Make sure the body of the bike isn’t so heavy that it’s difficult to maneuver. It’s also great for the bike to have two different types of braking system, hand and coaster so there’s a back up. Children who don’t have the hand coordination for hand brakes can just push back on the pedals to come to a stop. Eventually, they master the hand brake.
You should also consider the types of things your child likes. If your child loves the bike itself, he or she is more likely to get on and practice instead of you having to force him or her to get out and do things. The decorations certainly aren’t the most important, but they are necessary for motivation.
The bike should be comfortable for your child as well. Choose a comfortable seat that’s easily adjustable and make sure your child can put his or her feet down lightly so that the balance is right.
How Do I Adjust The Wheels?
You can raise or lower the wheels by tightening the nut. Some can even be bent slightly to move away from the ground. Start with the training wheels really low to the ground and slowly move them up as your child gets better at balance and coordination.
How Do I Switch Away From Training Wheels?
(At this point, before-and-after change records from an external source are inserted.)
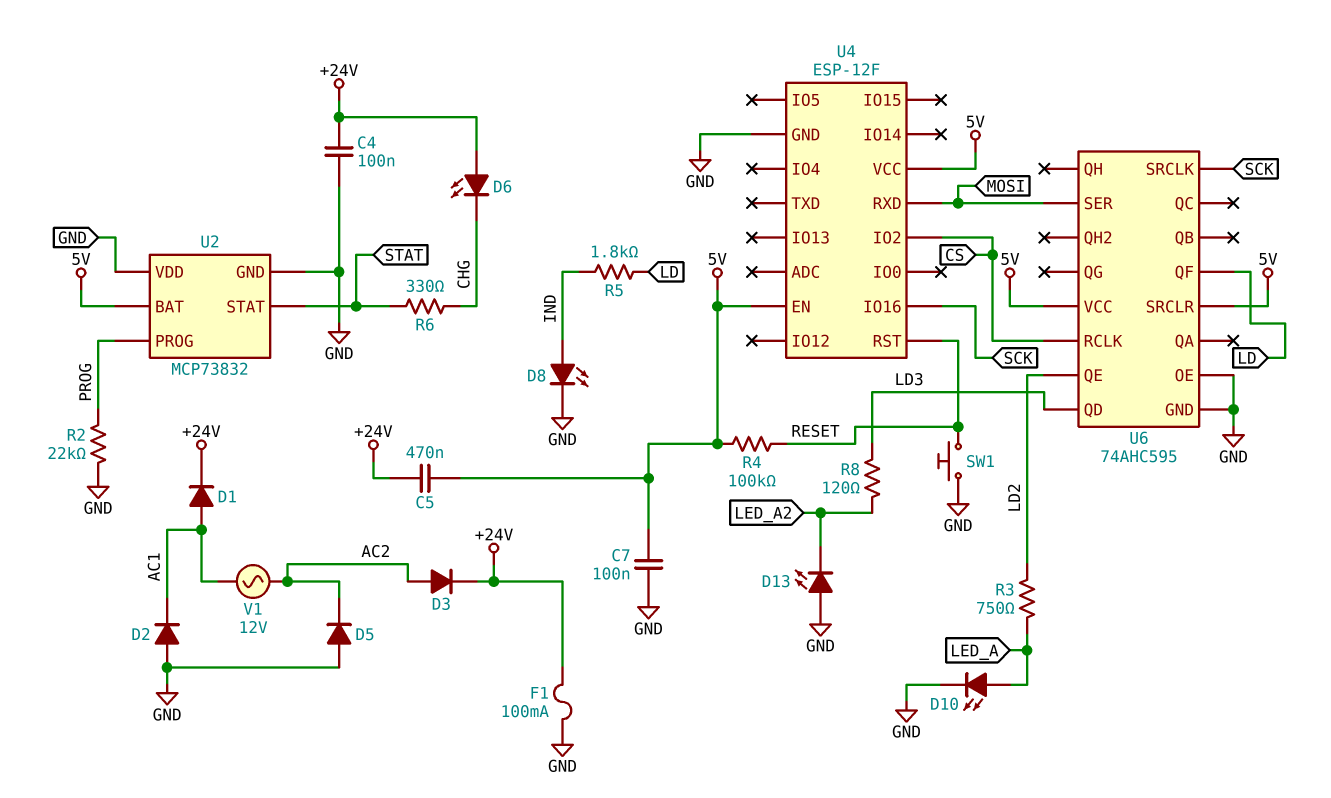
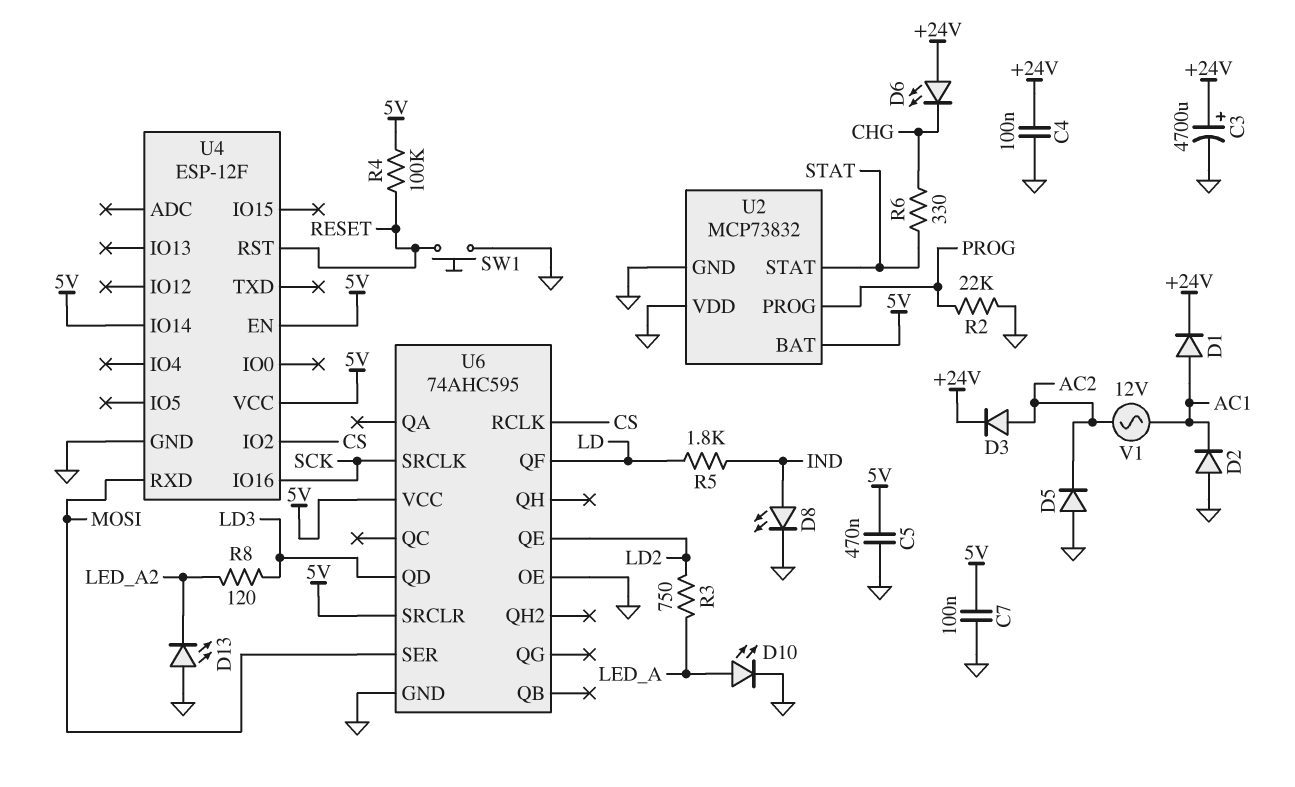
C3: none -> 4700uF (plus +24V, minus GND)
C5: 470nF (+24V, 5V) -> 470nF (5V, GND)
F1: 100mA (+24V, GND) -> none
U4 pin IO14: none -> 5V

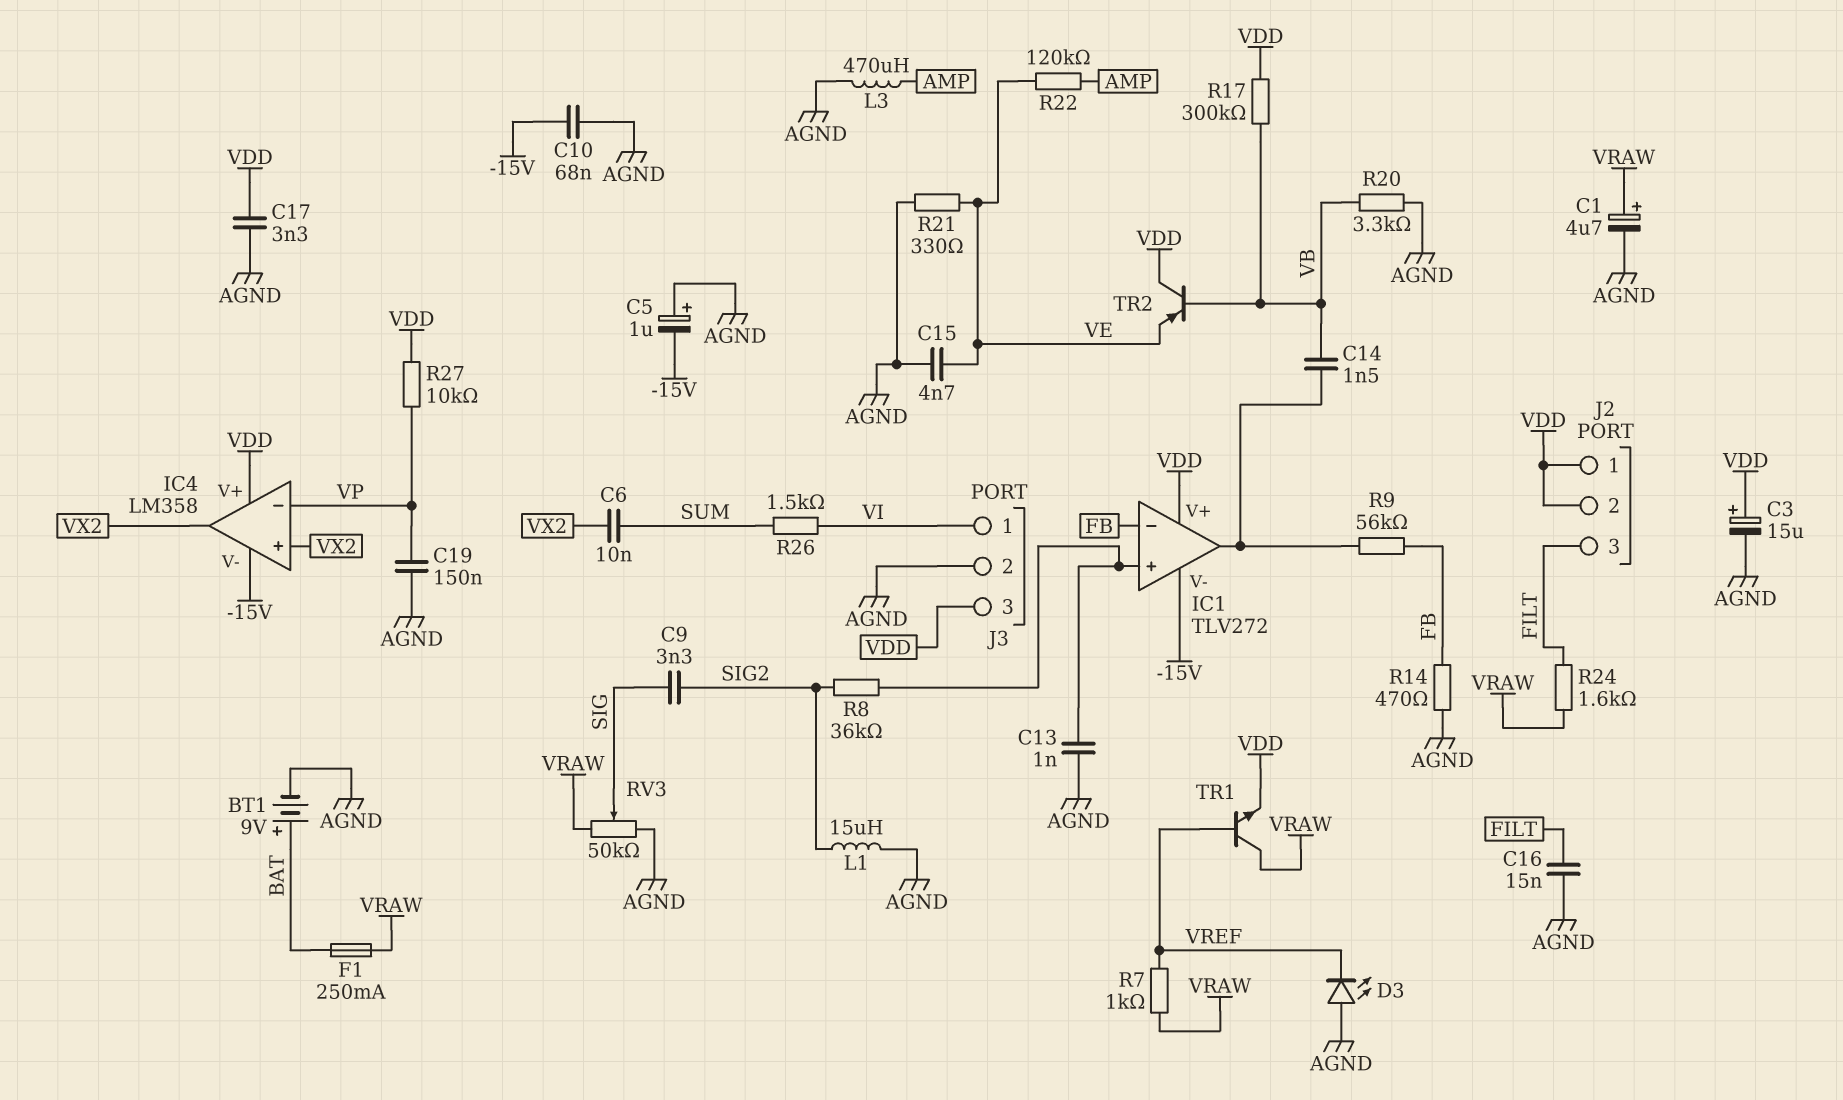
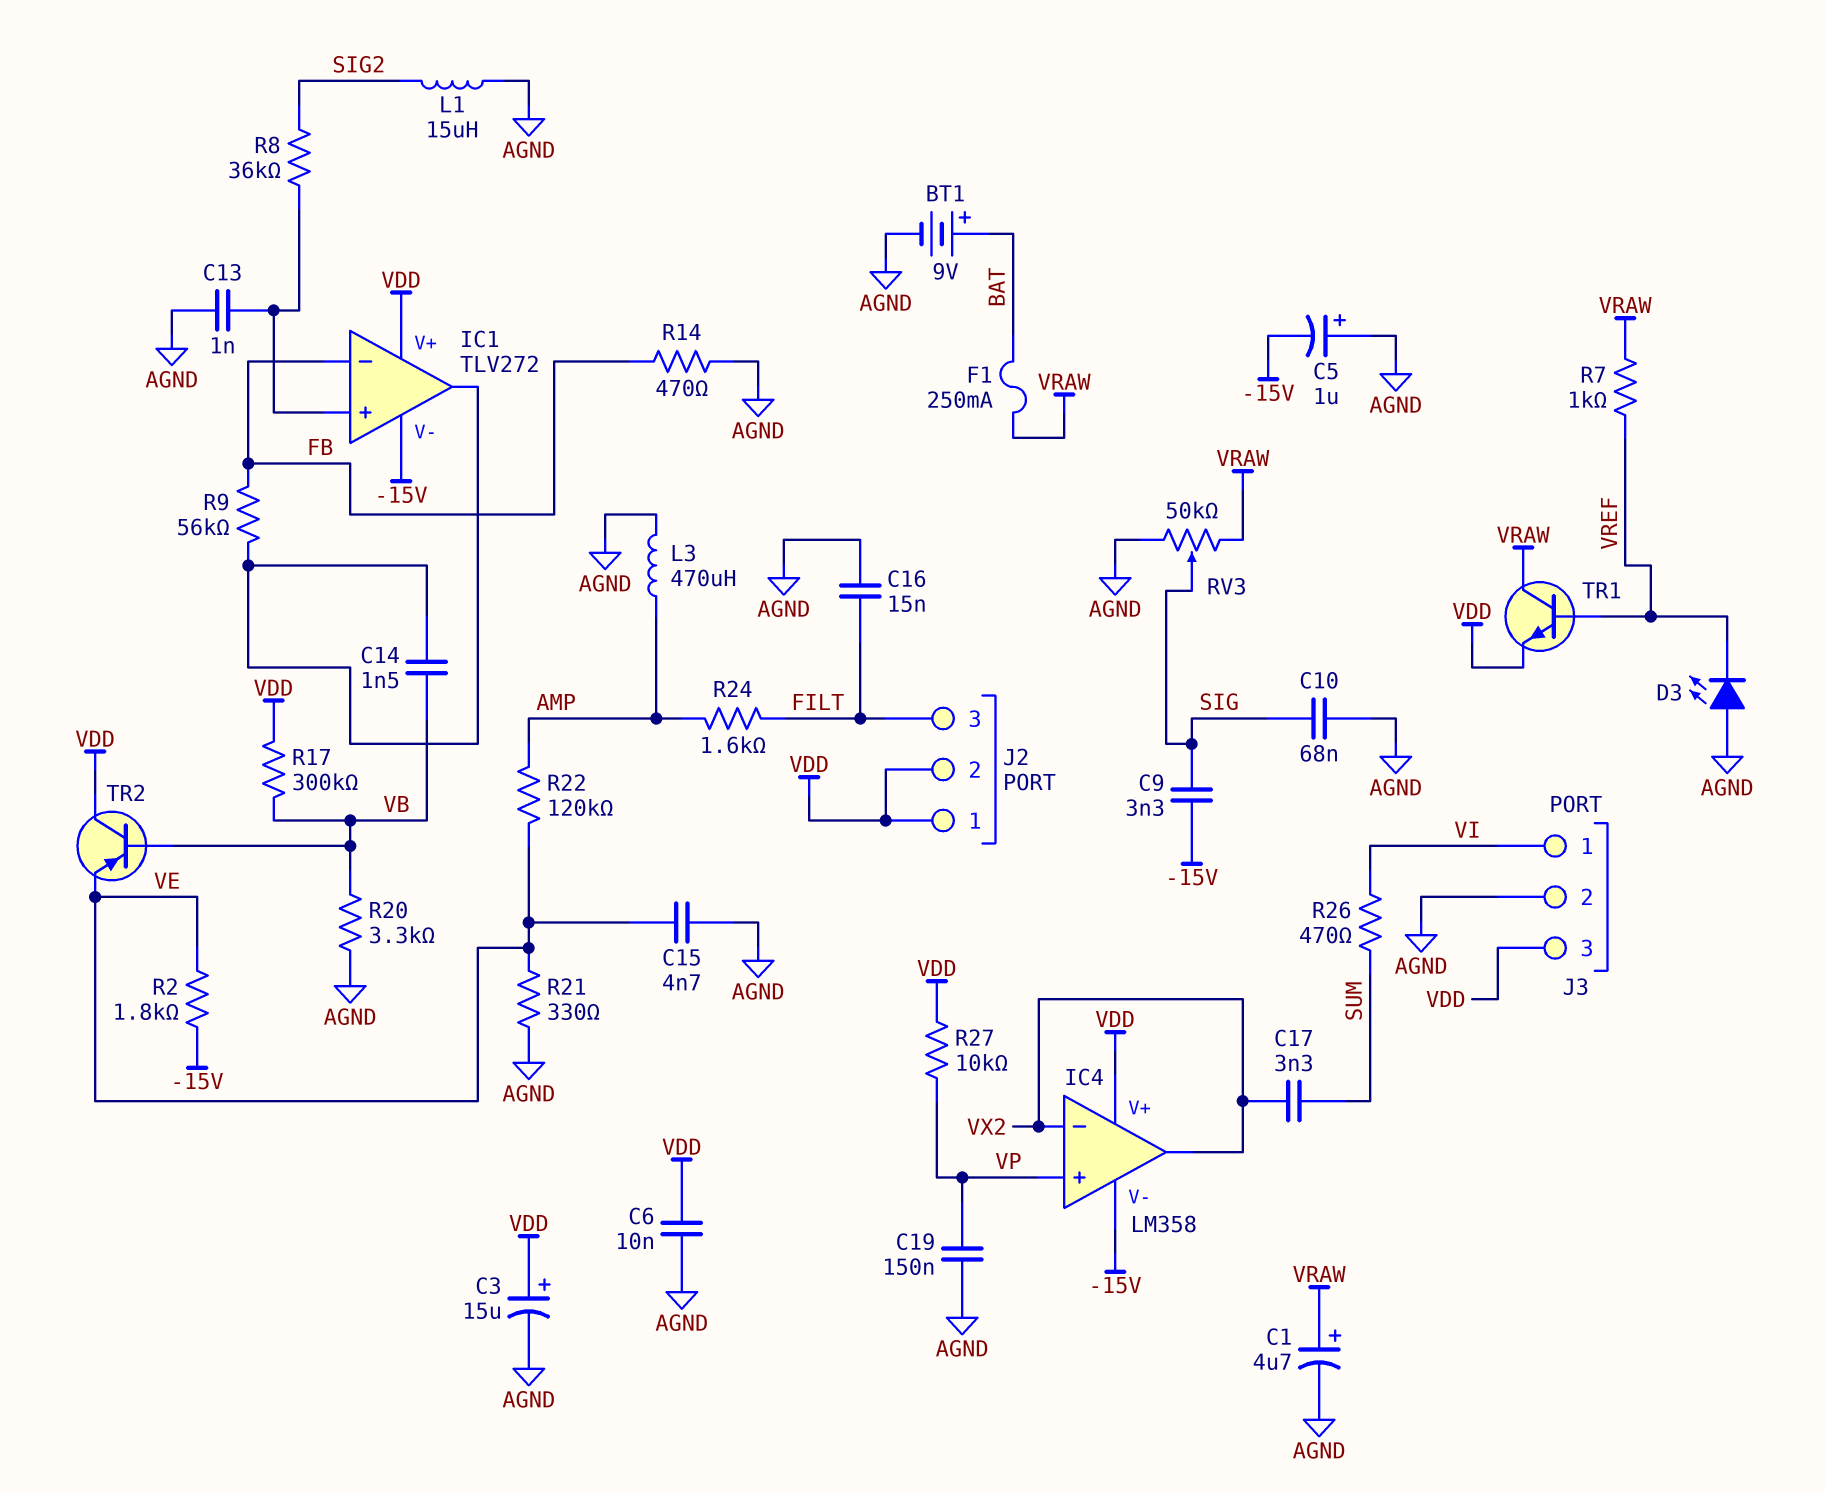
C6: 10nF (SUM, VX2) -> 10nF (AGND, VDD)
C9: 3.3nF (SIG, SIG2) -> 3.3nF (-15V, SIG)
C10: 68nF (-15V, AGND) -> 68nF (AGND, SIG)
C17: 3.3nF (AGND, VDD) -> 3.3nF (SUM, VX2)
IC4 pin in+: VX2 -> VP
IC4 pin in-: VP -> VX2
R2: none -> 1.8k (-15V, VE)
R24: 1.6k (FILT, VRAW) -> 1.6k (AMP, FILT)
R26: 1.5k (SUM, VI) -> 470 (SUM, VI)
You’ll generally know when your child has enough confidence to remove the wheels. You can slowly bend the training wheels back further and further until they have to rely on their balance for it to work.
Another option is to have them ride bikes with other children who don’t have training wheels. Children are famous for being influenced by others so that might inspire them to work on their balance.
If your child is having a lot of fun riding with training wheels and seems really reluctant to move them, that’s ok. Just adjust them so the child has to use balance and then let them have fun. If you push your child before he or she is ready, it may ruin the love of riding altogether. It’s best to follow your child’s lead for the most part.
How Do I Care For The Bike?
Don’t leave your bike exposed to the elements because much of your bike’s deterioration can come from exposure alone. Chains should be protected to prevent rust and keep the pedals running smoothly by inspecting for dirt and other debris.
Check the overall integrity of the bike to make sure everything seems safe and in working order before and after your child rides. Bikes are meant to be durable, but sometimes even the most durable bike can give way under enthusiastic riding. The handle bars should never be loose and the seat should be in just the right position each time.
Training wheels and balance bikes are two different methods to making sure your child gets the right kin of practice before riding a real bike. They can give your child plenty of confidence and allow them to practice valuable gross motor skills like balance and hand coordination. If your child is itching to get out there but just doesn’t quite have the right skills, it won’t be long before he or she is riding all by themselves without training wheels at all.
The bike you choose should be able to grow with your child’s body and his or her skills. As long as you find something with a range of adjustments, investing in a bike for your child, even with training wheels, is an awesome addition to childhood.